Connolly is also a highly respected educator and is the recipient of the University of Pennsylvania’s highest teaching award, The Lindback Award for Distinguished Teaching.
John C. “Jack” Schottmiller ’53, PhD, a dedicated advocate for the School of Nursing, received the Legacy Award. Schottmiller, along with his wife, Anne, established an endowed scholarship fund at the school in memory of their daughter, Julia Anne Schottmiller-Koestner ’84N, who was tragically killed in 1990 during a visit to Prague.
“I am proud of my daughter and am glad that we were able to establish a scholarship in her name,” said Schottmiller.

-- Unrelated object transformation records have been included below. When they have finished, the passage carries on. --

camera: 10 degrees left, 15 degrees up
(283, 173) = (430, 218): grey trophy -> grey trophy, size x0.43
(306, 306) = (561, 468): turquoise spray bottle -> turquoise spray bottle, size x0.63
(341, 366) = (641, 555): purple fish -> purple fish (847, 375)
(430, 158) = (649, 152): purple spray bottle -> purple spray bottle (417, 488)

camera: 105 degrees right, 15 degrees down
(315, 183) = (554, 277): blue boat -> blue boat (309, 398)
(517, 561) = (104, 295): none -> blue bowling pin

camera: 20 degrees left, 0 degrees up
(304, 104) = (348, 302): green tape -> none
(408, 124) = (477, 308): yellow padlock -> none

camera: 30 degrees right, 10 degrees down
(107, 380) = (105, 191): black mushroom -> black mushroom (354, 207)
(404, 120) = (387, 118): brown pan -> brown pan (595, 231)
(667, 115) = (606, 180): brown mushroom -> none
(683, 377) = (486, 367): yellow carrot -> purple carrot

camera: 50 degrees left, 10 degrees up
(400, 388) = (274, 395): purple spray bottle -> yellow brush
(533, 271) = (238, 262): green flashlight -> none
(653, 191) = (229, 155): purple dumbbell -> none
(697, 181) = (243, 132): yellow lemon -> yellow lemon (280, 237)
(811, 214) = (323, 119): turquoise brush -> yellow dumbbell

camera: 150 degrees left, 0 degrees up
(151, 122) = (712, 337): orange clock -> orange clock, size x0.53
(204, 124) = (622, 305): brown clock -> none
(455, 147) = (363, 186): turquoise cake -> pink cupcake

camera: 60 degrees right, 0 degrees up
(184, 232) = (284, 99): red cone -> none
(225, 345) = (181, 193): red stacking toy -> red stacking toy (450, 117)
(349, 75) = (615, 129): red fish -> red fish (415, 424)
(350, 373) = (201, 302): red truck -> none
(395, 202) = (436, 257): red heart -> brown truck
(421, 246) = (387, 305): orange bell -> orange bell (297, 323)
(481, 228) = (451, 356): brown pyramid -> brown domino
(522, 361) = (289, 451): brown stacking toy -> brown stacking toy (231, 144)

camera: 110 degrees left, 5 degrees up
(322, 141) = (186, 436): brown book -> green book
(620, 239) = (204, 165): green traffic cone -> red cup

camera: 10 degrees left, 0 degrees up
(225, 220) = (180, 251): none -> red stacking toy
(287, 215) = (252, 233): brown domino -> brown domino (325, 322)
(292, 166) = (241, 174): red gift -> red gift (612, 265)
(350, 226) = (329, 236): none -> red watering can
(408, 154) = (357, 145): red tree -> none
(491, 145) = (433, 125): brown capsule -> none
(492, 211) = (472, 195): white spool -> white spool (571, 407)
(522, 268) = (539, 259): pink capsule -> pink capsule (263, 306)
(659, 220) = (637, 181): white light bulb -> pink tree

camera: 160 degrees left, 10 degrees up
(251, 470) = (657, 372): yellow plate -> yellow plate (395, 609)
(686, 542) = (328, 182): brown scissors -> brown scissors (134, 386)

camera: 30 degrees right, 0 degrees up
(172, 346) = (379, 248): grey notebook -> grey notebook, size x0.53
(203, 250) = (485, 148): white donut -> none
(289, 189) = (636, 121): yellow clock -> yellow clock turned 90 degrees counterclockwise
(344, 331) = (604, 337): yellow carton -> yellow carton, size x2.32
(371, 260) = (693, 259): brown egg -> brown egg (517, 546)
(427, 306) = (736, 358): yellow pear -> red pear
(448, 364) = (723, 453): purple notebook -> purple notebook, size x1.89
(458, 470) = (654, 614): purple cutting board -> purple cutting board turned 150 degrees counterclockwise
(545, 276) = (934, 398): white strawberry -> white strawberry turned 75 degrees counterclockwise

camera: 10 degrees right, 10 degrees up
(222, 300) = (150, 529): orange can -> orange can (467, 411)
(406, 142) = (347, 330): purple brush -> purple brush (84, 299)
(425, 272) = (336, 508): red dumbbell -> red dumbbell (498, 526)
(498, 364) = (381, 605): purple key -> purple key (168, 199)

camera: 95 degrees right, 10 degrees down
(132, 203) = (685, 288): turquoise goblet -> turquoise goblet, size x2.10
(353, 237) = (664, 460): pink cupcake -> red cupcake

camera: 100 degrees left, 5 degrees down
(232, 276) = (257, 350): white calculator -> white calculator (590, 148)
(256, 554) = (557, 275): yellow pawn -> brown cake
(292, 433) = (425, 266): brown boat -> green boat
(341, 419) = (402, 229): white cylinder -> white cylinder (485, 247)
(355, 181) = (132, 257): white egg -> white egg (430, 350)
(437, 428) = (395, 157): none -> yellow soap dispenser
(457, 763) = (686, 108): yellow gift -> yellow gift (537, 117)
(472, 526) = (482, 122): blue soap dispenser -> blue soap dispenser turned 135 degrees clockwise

A native of Rochester, Schottmiller earned his bachelor’s degree in general science from the University of Rochester in 1953. He remains an active alumnus, regularly attending Rochester events. He has served as a volunteer on the Arts, Sciences and Engineering Reunion Committee for his 50th, 55th, and 60th class reunions.
Schottmiller is the former president of RM Consulting, Inc., a quality training business serving Fortune 500 clients across the United States and Canada. Prior to launching his firm, Schottmiller had a highly successful 27-year career at Xerox Corporation, where he pioneered studies in photoconductivity, was awarded several patents, and served as a leader in manufacturing and development.
Two 2015 UR School of Nursing graduates, David Bynum and Ma Melita Hebert, also spoke at the event to thank the audience for their support and talk about their experience at the school.
“Two years ago, I was in a major motor vehicle accident and was diagnosed with cancer at the same time. That’s when I decided to go back to school to become a nurse,” said Bynum, now a nurse at Wilmot Cancer Center. “When I got here, it truly felt like coming home, and I knew I was where I was supposed to be. Because I received the scholarships that I did, I am able to be part of what I believe is the finest profession.”